Sure, they might face some initial backlash from fans and pundits who would wring their hands about what the resume-cushioning says about Masiello’s integrity. I can already hear Skip Bayless yelling, “What the University of South Florida has done here … is hire a liar to coach their student-athletes!”

But I would challenge USF to find anyone in their athletic department who hasn’t slightly embellished their accomplishments on their resume before, and there have certainly been equally poor or worse examples of coaches falsifying educational records, when the coaches still have gotten the benefit of the doubt and proven their future employers correct for trusting them.

George O’Leary was hired by Notre Dame back in 2001 to fill the school’s prestigious head football coaching post. Days after his appointment, it was discovered that not only had O’Leary never earned a master’s degree from “NYU-Stony Brook University” — but also that the school didn’t even exist. Notre Dame forced him to resign and O’Leary retreated to the NFL for a few years.

Now, O’Leary is the head coach at University of Central Florida, where he’s been since 2004. The Golden Knights had their best season in program history last year, logging an impressive 11-1 record before upsetting Baylor in the Fiesta Bowl as the biggest underdog in BCS bowl history. But his success hasn’t just been reflected in the Knights’ on-field performance; in his first season at the helm, the Knights set the school’s Division I-A record for team GPA. They’d surpass that mark the next season and place more student-athletes on Conference USA’s Commissioner Honor Roll than any other team. The squad’s cumulative GPA has continued to rise under O’Leary’s watch, from 2.78 in his first year to 2.99 in 2009.

Now, I’m not saying that Notre Dame was incorrect in forcing O’Leary to leave South Bend. But O’Leary making up a school is a far worse lie than Masiello saying he didn’t graduate from a school that he was probably quite close to obtaining a degree from. And Masiello shouldn’t be vilified for doing something that the vast majority of Americans probably do — albeit, untruthfully.
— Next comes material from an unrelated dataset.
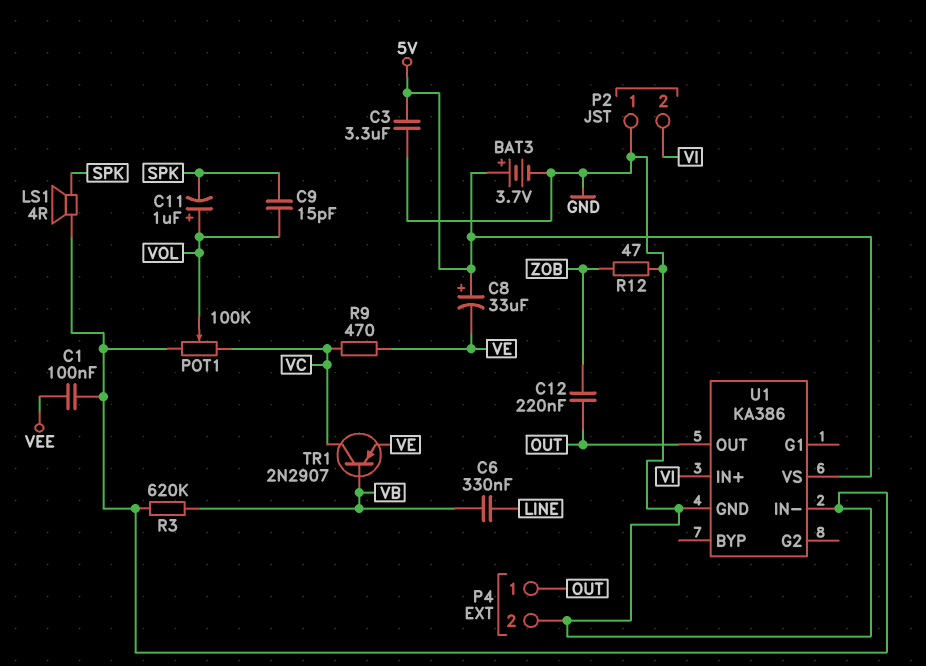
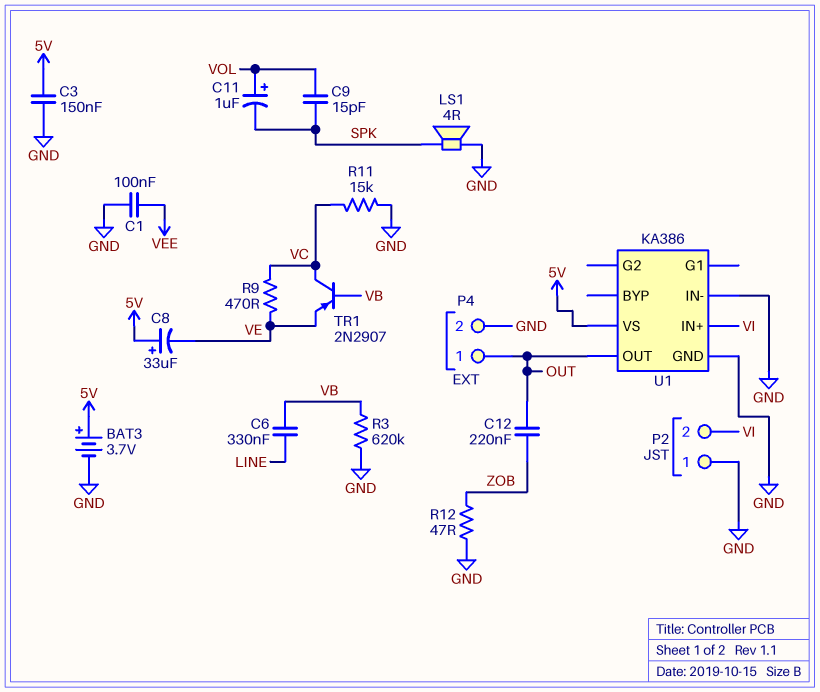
C3: 3.3uF (5V, GND) -> 150nF (5V, GND)
POT1: 100k (GND, VC, wiper VOL) -> none
R11: none -> 15k (GND, VC)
Still, ask yourself — do you want every company you apply to work for in the future to ensure that you’re really “conversationally proficient” in that obscure foreign language you took in college to satisfy that diversity requirement?

 

Will Laws is a senior majoring in print and digital journalism. His column, “Laying Down the Laws,” runs every other Friday.  

 

1 reply
  1. Joseph O'Connor
    Joseph O'Connor says:

    Mr. Laws,
    A white Lie? He lied to his current employer and he lied to his future employer. That is not acceptable. He deserves to be fired. Besides, how do you know that he may have been “a few credits short” of a degree…..maybe he quit school, maybe he flunked out…..in any event he said he had a degree when he didn’t and he kept saying it years after he left Kentucky when he could have rectified the situation. I worked my tail off at USC getting two degrees…a B.S. and an M.B.A………working at the same time I was going to school. I am very proud of my degrees and to be a Trojan and I resent people claiming academic credentials when they didn’t earn them. I am also disappointed in you for making excuses for them.